BEGIN Input material
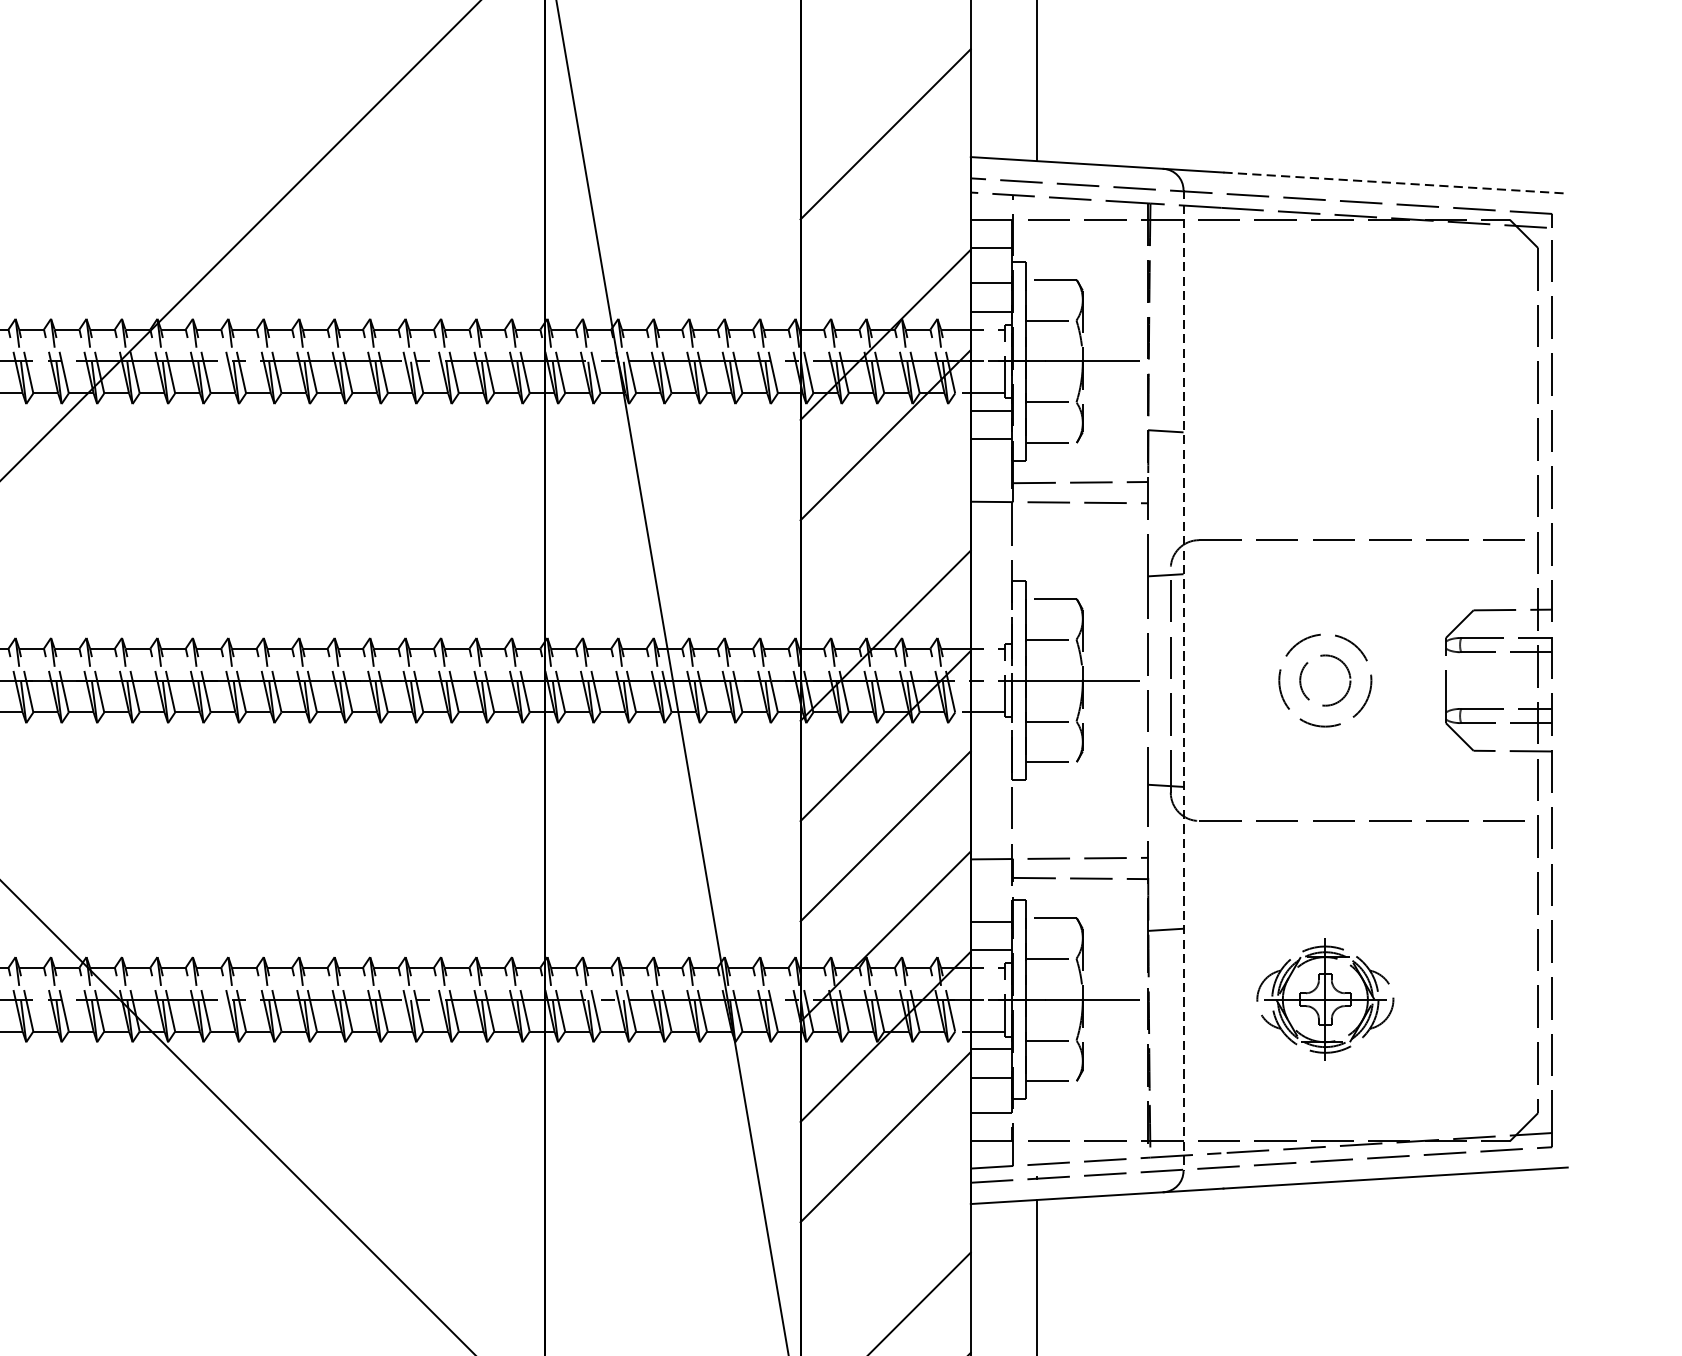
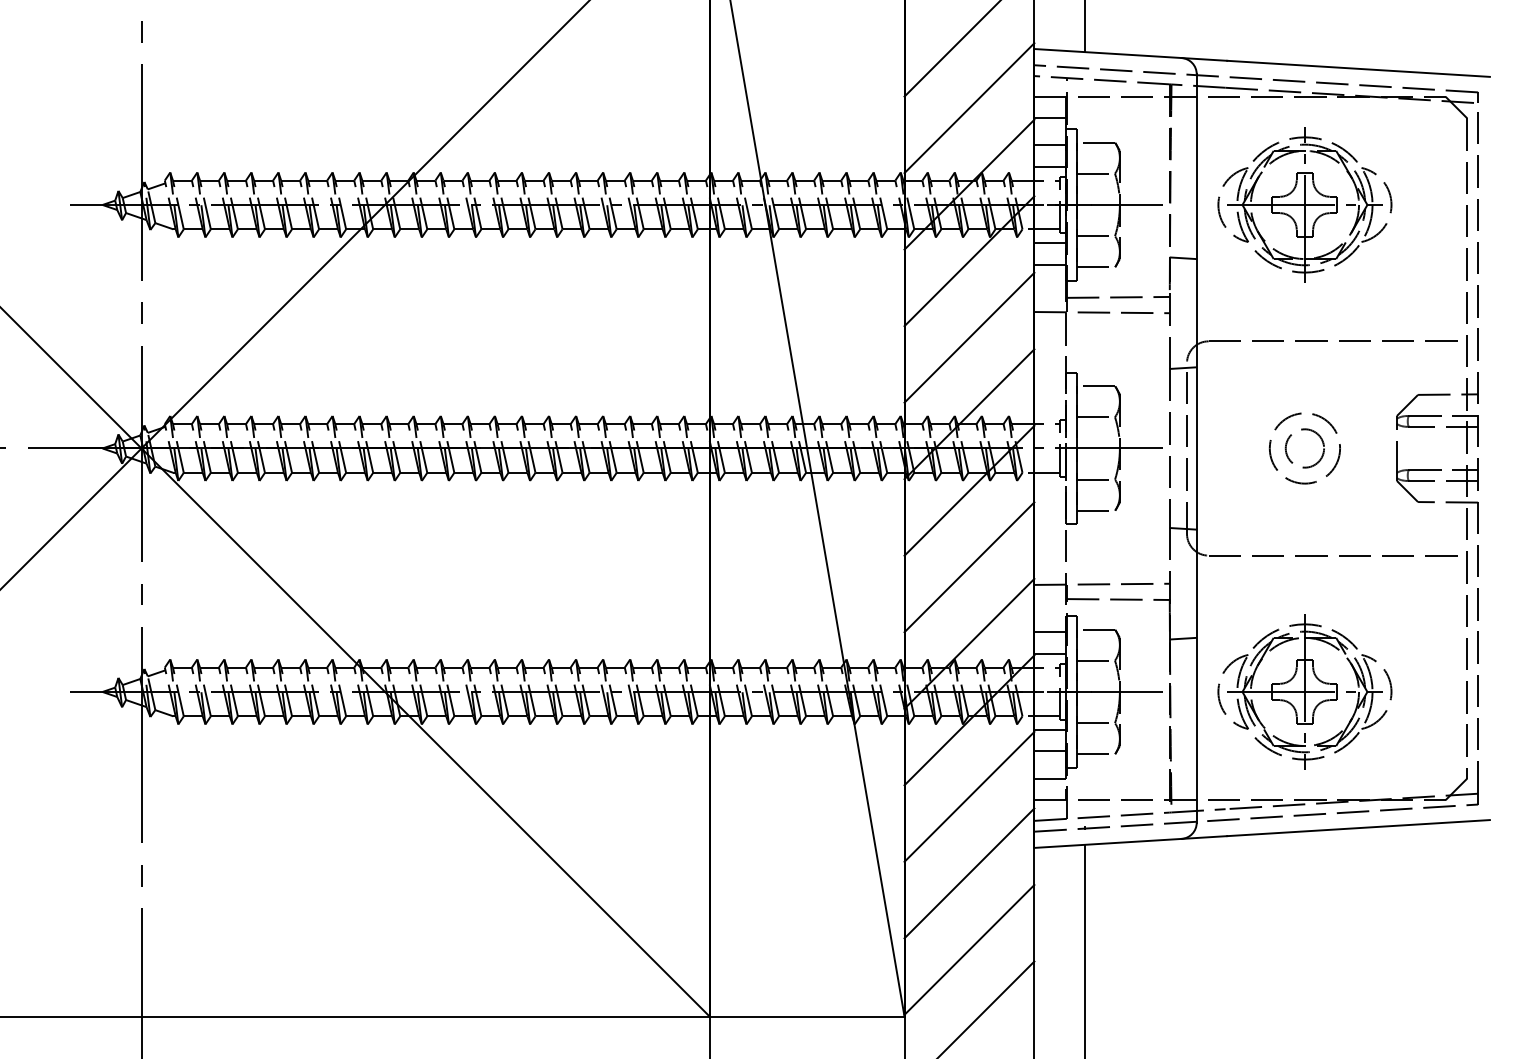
line: (1395, 182) -> (1358, 68), dashed -> solid
line: (885, 235) -> (969, 108), added
part: (1324, 360) -> (1304, 204), added
line: (885, 535) -> (969, 337), added
line: (1183, 680) -> (1196, 448), dashed -> solid
part: (1324, 999) -> (1304, 691), size x1.67
line: (885, 1237) -> (969, 873), added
END Input material
[What you should do] In the records above, return precisely the line containing "line: (885, 235) -> (969, 108), added" and each line that comes after it, up to the final one.

[Task result]
line: (885, 235) -> (969, 108), added
part: (1324, 360) -> (1304, 204), added
line: (885, 535) -> (969, 337), added
line: (1183, 680) -> (1196, 448), dashed -> solid
part: (1324, 999) -> (1304, 691), size x1.67
line: (885, 1237) -> (969, 873), added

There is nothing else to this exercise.